Um filme pra poucos. Visceral, realista. Mostra sem delongas como pode ser o fim da vida de cada um de nós, mas como poucas pessoas gostam de encarar que a velhice os aguarda, dificilmente vão gostar da obra, pois ela é sincera.Vivo o drama da idade em casa diariamente, e foi como ver na tela um retrato da realidade. Triste, forte, marcante. Muito bom.
Concordo com muitas das criticas feitas, só que para meu gosto, achei monótono e muito longo, não muda o cenário, os personagens ficam naquele apartamento e dali não saem, os atores são ótimos.
Acabei de assistir Amor. Difícil acreditar que esse filme tenha tomado o oscar de melhor estrangeiro de "A Royal Affair" e mesmo do francês "Intocáveis" que nem indicado foi! Filme lento, esperava que ao menos fosse tocante(triste), mas sinceramente praticamente só há uma cena comovente, capaz de dar nó na garganta.
O filme é lindo.
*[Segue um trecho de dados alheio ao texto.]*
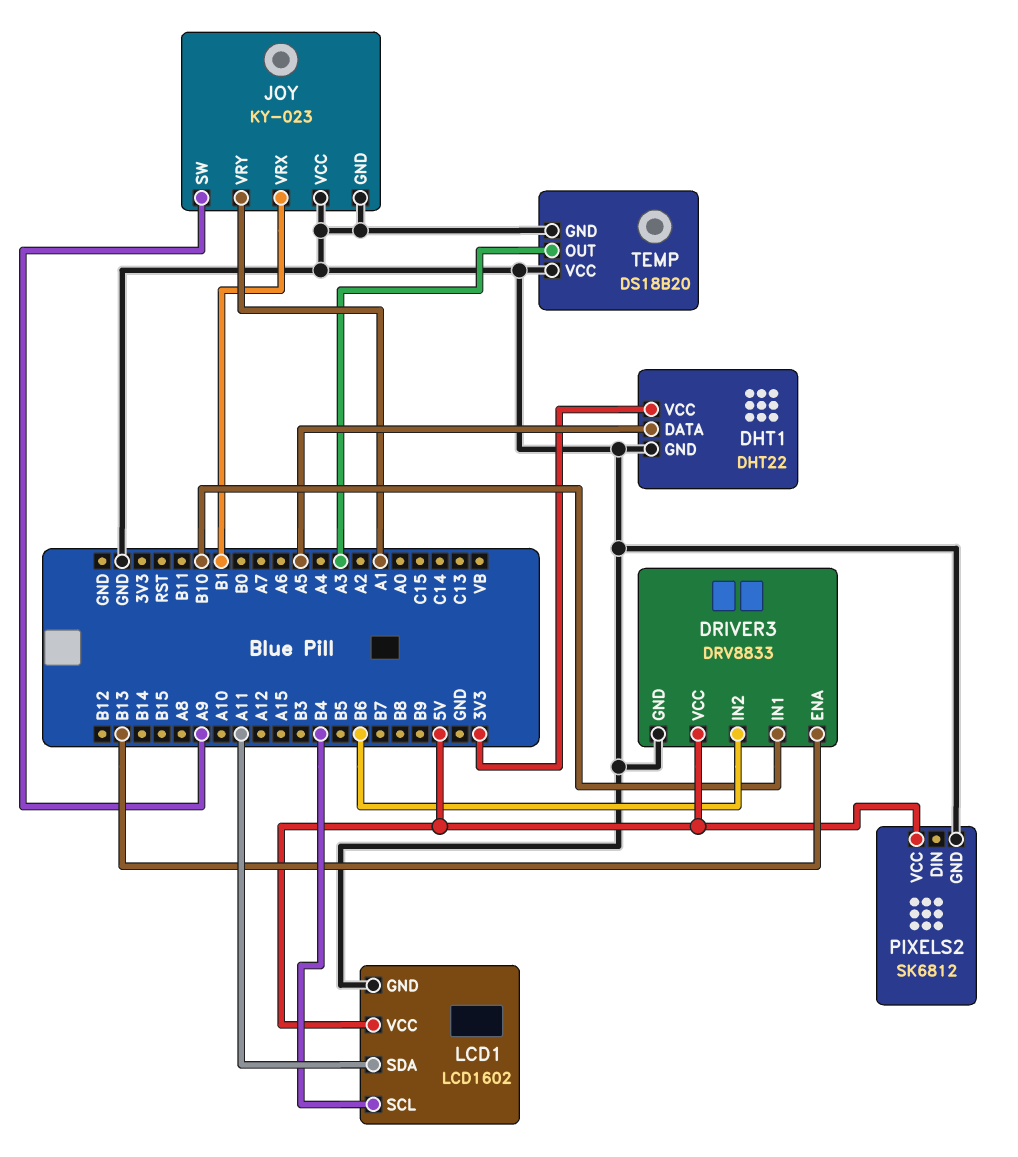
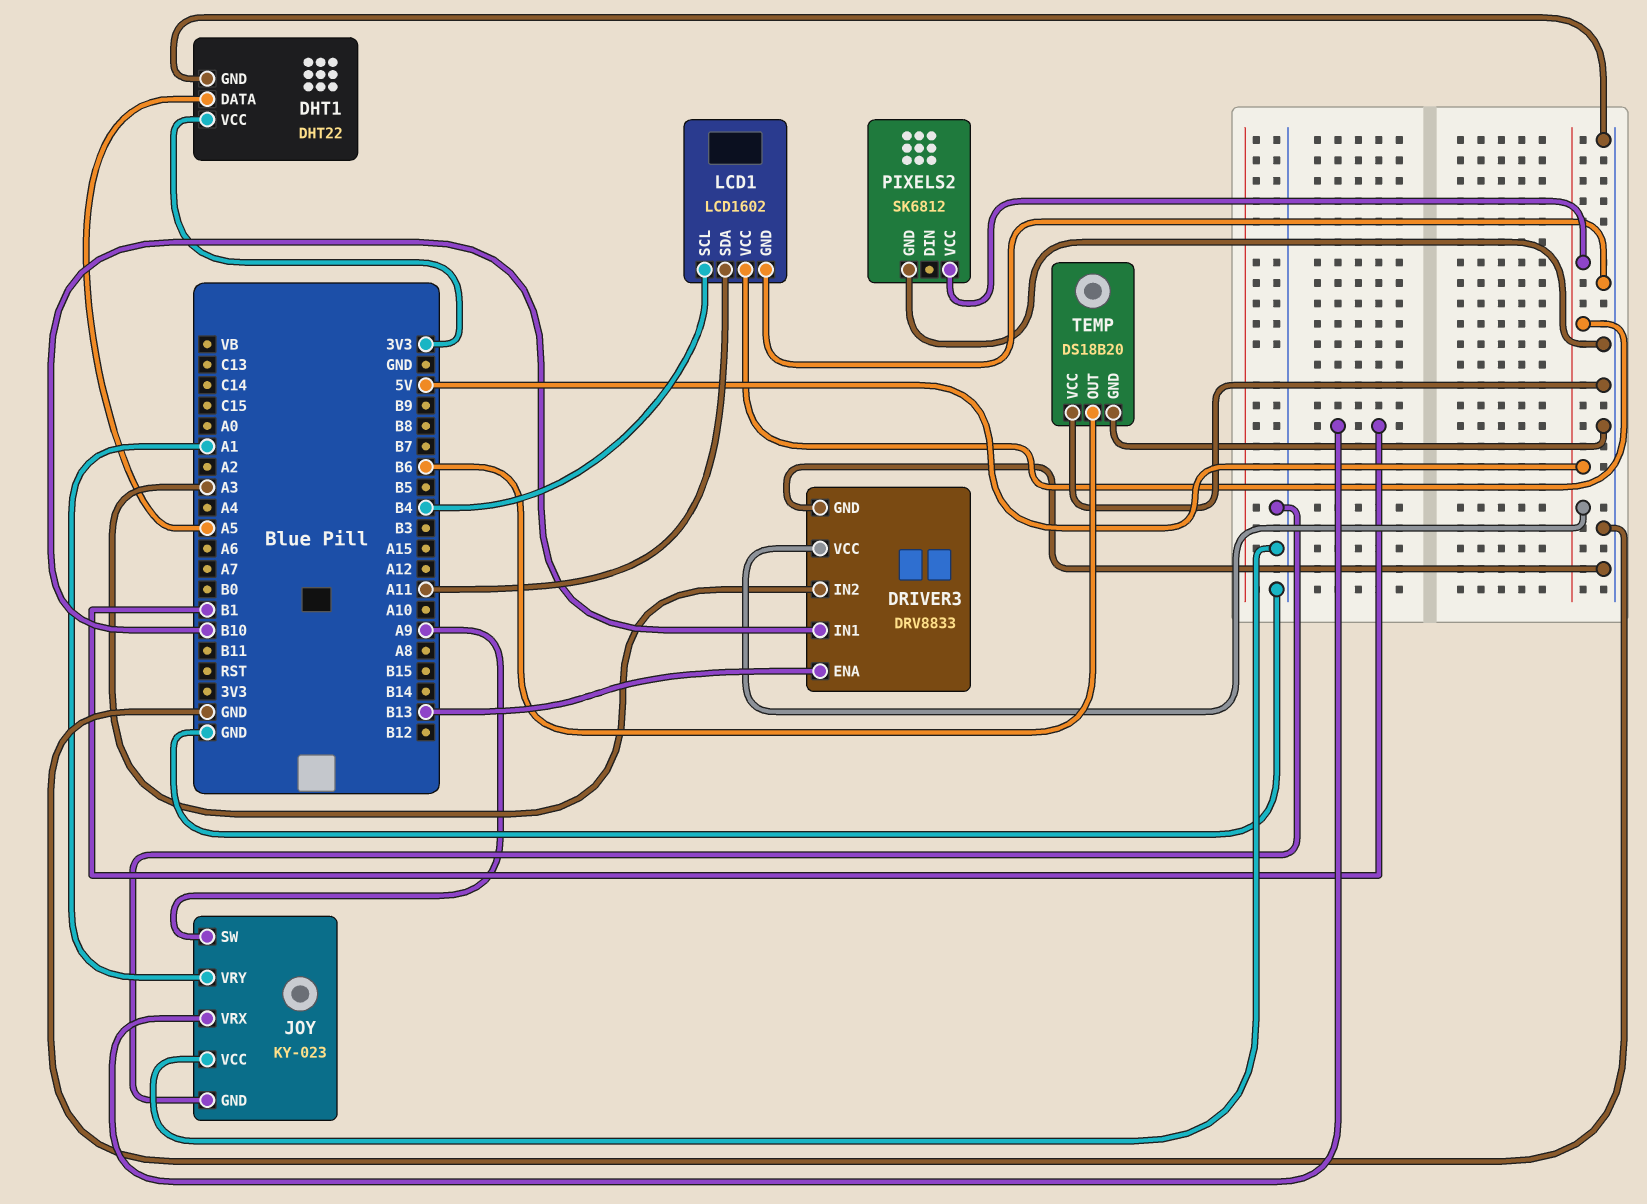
DRIVER3 pin IN2: B6 -> A3
TEMP pin OUT: A3 -> B6

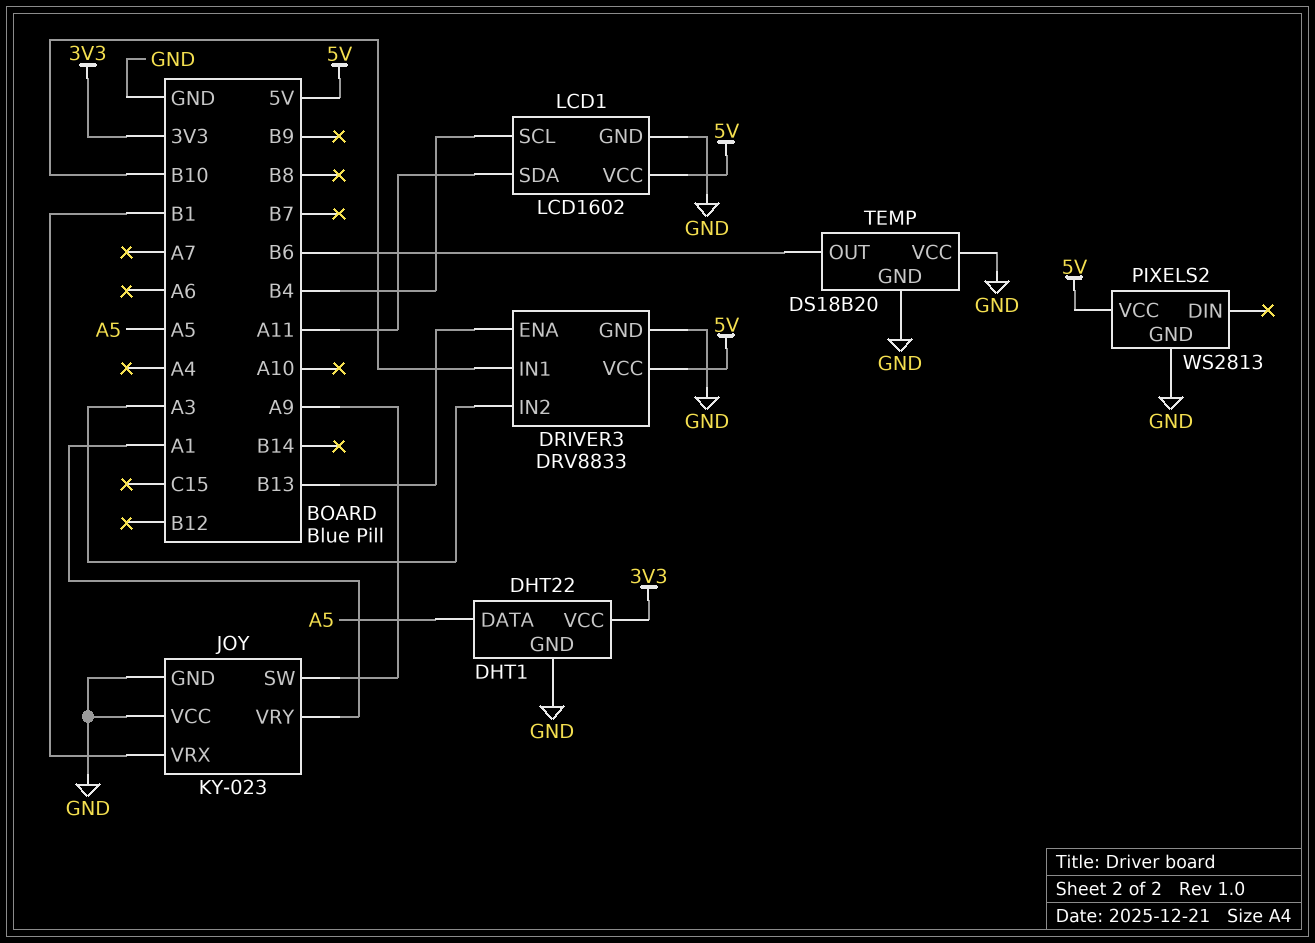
PIXELS2: SK6812 -> WS2813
Através do casal de idosos que protagonizam o filme e os fatos que se passam com ele, podemos ver uma reflexão de como o amor e a intimidade podem crescer ao longo do tempo. O filme é muito sensível, mostra o drama familiar em torno de um parente com problemas de saúde.
Chocante! "Amor" nos faz refletir muito sobre a fragilidade, física e psicológica, em que o ser humano pode chegar. Apesar do ritmo lento, o filme faz o coração bater numa alta velocidade.
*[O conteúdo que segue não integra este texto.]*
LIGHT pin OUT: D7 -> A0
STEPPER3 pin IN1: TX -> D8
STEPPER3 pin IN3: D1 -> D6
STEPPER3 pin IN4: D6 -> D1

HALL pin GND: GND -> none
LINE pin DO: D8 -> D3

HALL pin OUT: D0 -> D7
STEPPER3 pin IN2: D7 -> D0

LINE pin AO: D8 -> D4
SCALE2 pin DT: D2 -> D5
Podemos dizer que este filme é a tradução tanto do nosso pior pesadelo quanto do nosso maior sonho.
Com seus closes numerosos e desconcertantes, a velhice e a decrepitude humana são esfregadas na nossa cara. Ainda assim é uma bela história de amor. Não o amor romântico, mas o amor pé no chão, o amor vida real, que leva duas pessoas a envelhecerem juntas e seguirem em frente sem desgrudarem uma da outra. E não é esse é o nosso maior sonho?
Sim, é um filme francês. Sim, é lento, lento lento. Sim, termina sem mais nem menos com as letrinhas passando na tela. Mas ainda assim é belo e vale a pena. A menos que sua mente já esteja irremediavelmente avariada pela barulheira espalhafatosa de Hollywood.
A história se passa quase que exclusivamente dentro da residência dos personagens e 90% do que vemos o tempo todo são os dois idosos. Não espere Oscar de melhor fotografia porque não vai ter. Mas os dois protagonistas merecem Oscar. Simplesmente arrasaram.
Jean-Louis Trintignant é maravilhoso. Conforme a história avança é possível ver todo o seu cansaço e o quanto aquela situação está corroendo o que lhe sobrou de vigor; é possível perceber seu desgaste progressivo e implacável. A gente intui que ele não vai aguentar por muito tempo, a gente consegue perceber o tamanho do peso que ele carrega, o seu sufoco e o seu amor.
Emmanuelle Riva também é incrível. Ela consegue alternar decrepitude e força, distância e intensidade, consegue ser velha mas também muito mulher, tudo isso na hora certa. Consegue até com uma risada, um olhar, ressuscitar a esposa apaixonada e sensual que vivia adormecida. Um lampejo, um brilho nos olhos que valeu o filme todo.
É um filme fantástico! Haneke provoca no público diversas sensações e reflexões que não são fáceis de encarar. O filme provoca multiplas reflexões; Haneke faz o público sentir intensamente o pesado fardo que carrega Georges o personagem do brilhante ator (Jean-Louis Trintignant). Certamente é um filme instigante, e muito difícil de encarar, nos faz refletir questões importantes sobre o verdadeiro sentimento de amor e respeito pelo outro quando as provações e adversidades nos chegam. Georges se doa totalmente a sua esposa Anne (Emmanuelle Riva), tentando minimizar o sofrimento de ambos. O filme suprende ao tratar de um tema polêmico sobre a eutanásia como forma de libertação e uma critica sobre a falta de preparo e maturidade de enfermeiras e cuidadores de idosos.